During my ride, the car is occasionally jerky, seeming to sense trouble even where it doesn’t exist. This is especially true in parking lots, which Bowman admits remain a challenge for the algorithm, given the slow speeds and unpredictable driving patterns there. But what’s remarkable is how generally smooth and uneventful the ride is. When a kid pedaling a bike well ahead of us swerves into our lane, the Google car slows down and drifts away from him. When there is a lane closure because of construction on a side street, the car reroutes us, even before the construction is visible to our eyes. The technology of tomorrow is here now operating daily on the streets of this Silicon Valley town.

As we turn right onto a side street, the Lexus — identifiable by its circling rooftop laser and prominent lettering that reads “Google” and “self-driving car” — has to veer over the center line to avoid hitting a car parked dangerously close to the intersection. The driver is standing next to the car, using his iPhone to capture on video the curiosity that is the Google car.

There is a mechanism on Bowman’s laptop that allows her to give instant feedback to the engineers if she notices a glitch. Because human drivers sometimes blow red lights, Google cars idling at stoplights — in response to feedback from test-drives — now automatically wait 1.5 seconds after the light turns green before proceeding through the intersection.

Later that same afternoon, when I meet with the head of Google’s self-driving team, Chris Urmson, I ask him about that safety upgrade. “Waiting a second and a half at green lights sounds great,” I say, “but doing that in Boston will get you rear-ended by the impatient driver behind you.” Since Google hopes to make these self-driving cars available nationwide, I ask: Will they be smart enough to adapt to the driving culture of particular regions of the country?

“That’s something we will have to work on,” says Urmson. A Canadian by birth, he studied engineering at Carnegie Mellon University, where he learned about an ingrained local display of courtesy called the “Pittsburgh left.” Eventually, he says, Google self-driving cars will need to know to adopt this courtesy if they’re in Pittsburgh but be more coldhearted if they’re in Boston.

Urmson is an upbeat 38-year-old and veteran of the DARPA Challenge who bikes to work most days. By about three years ago, his team had refined technology to take over for drivers on highways, once the driver had gotten the car into position. It was essentially a super-intuitive version of cruise control, somewhat like the autopilot technology that Tesla is in the process of rolling out. In both systems, the human driver would step in during a crisis but otherwise would leave matters to the robot.

Despite positive reviews for Google’s highway assist, Urmson’s team found that drivers became too trusting and, therefore, too inattentive. He then decided to shift gears and go for the “moonshot,” to eliminate the driver altogether.

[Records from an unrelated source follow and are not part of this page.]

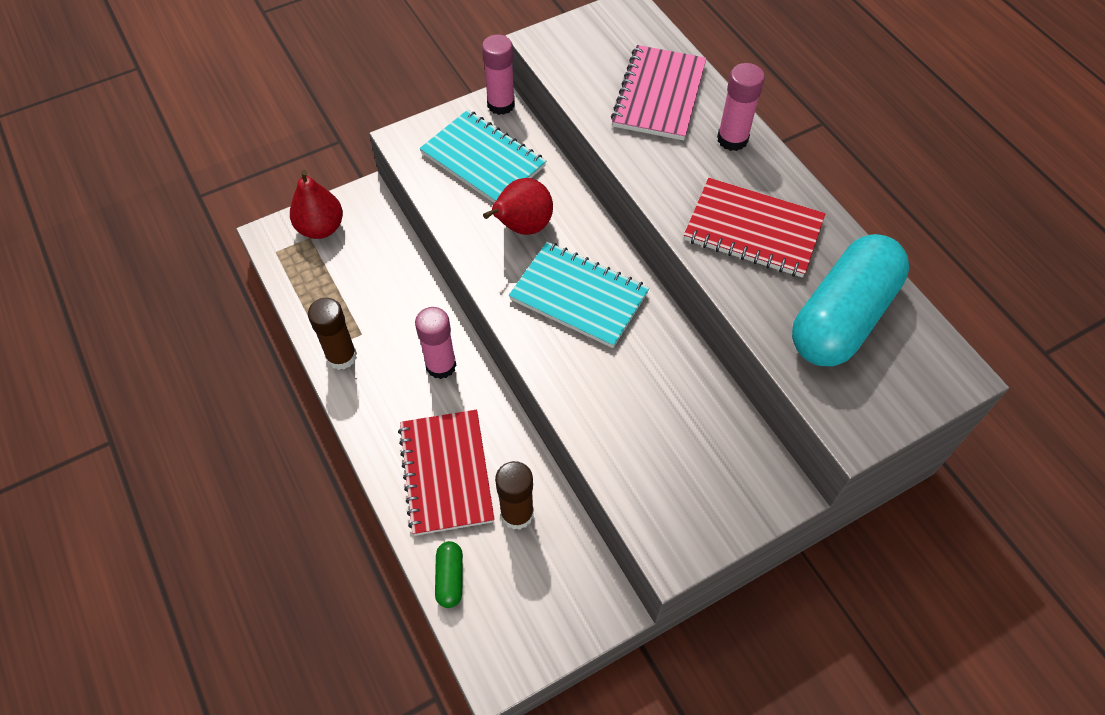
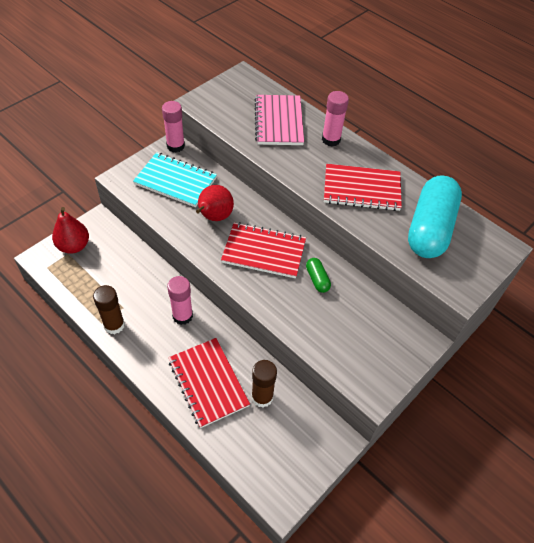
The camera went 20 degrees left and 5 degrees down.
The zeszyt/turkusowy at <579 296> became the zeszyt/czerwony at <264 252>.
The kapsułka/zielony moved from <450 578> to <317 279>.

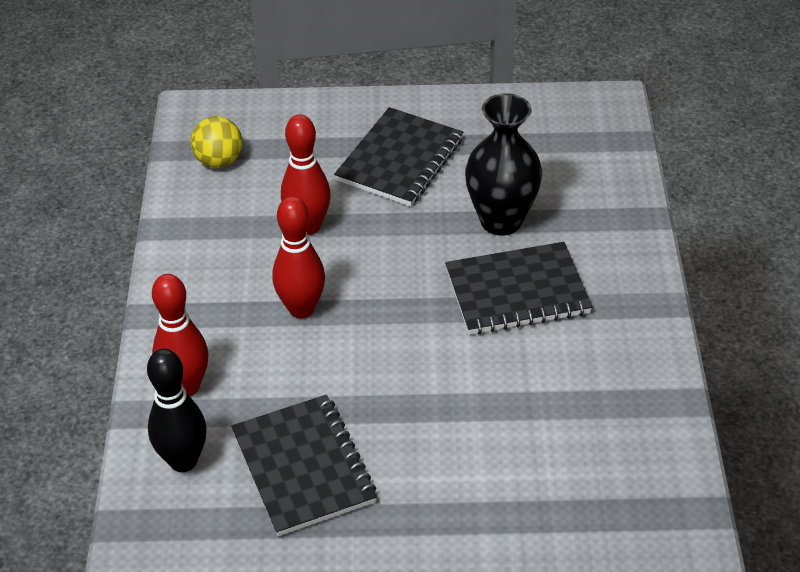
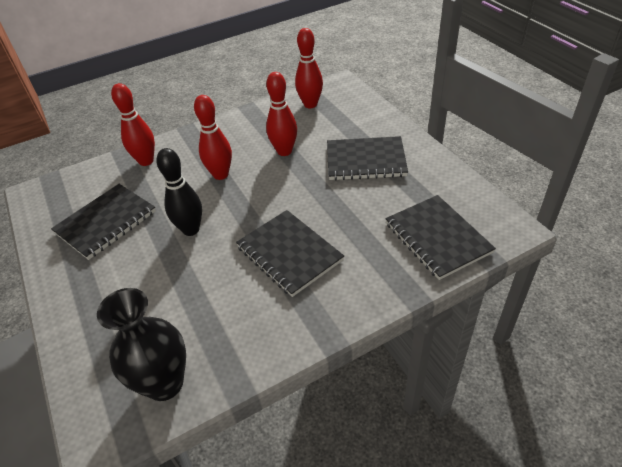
The camera went 65 degrees right and 0 degrees up.
The wazon/czarny moved from <501 221> to <165 383>.
The piłka/żółty at <219 161> was replaced by the kręgiel/czerwony at <310 104>.
The kręgiel/czarny moved from <183 461> to <191 229>.
The zeszyt/czarny at <437 238> appeared.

They began testing retrofitted Toyota Priuses and Lexus SUV’s on the side streets of Mountain View, but eventually built a self-driving vehicle from the ground up. This summer, Google will begin testing these prototype vehicles, which look a bit like Volkswagen bugs, on public roads. They were designed with no steering wheel or brake pedal, though those devices will be added for this testing period.

Safety is a big selling point for Google. Ron Medford, the team’s safety director, points out that there are 5.6 million car accidents reported to police each year in the United States, including more than 33,000 fatalities. “About one-third of fatalities are alcohol-related. Many involve distracted drivers, sleepy drivers, and drivers using excessive speed,” he says. “Our cars won’t do any of that.”

It’s no surprise that Google hired Medford to make that safety case to government regulators, since the 66-year-old previously served as deputy administrator of the National Highway Traffic Safety Administration.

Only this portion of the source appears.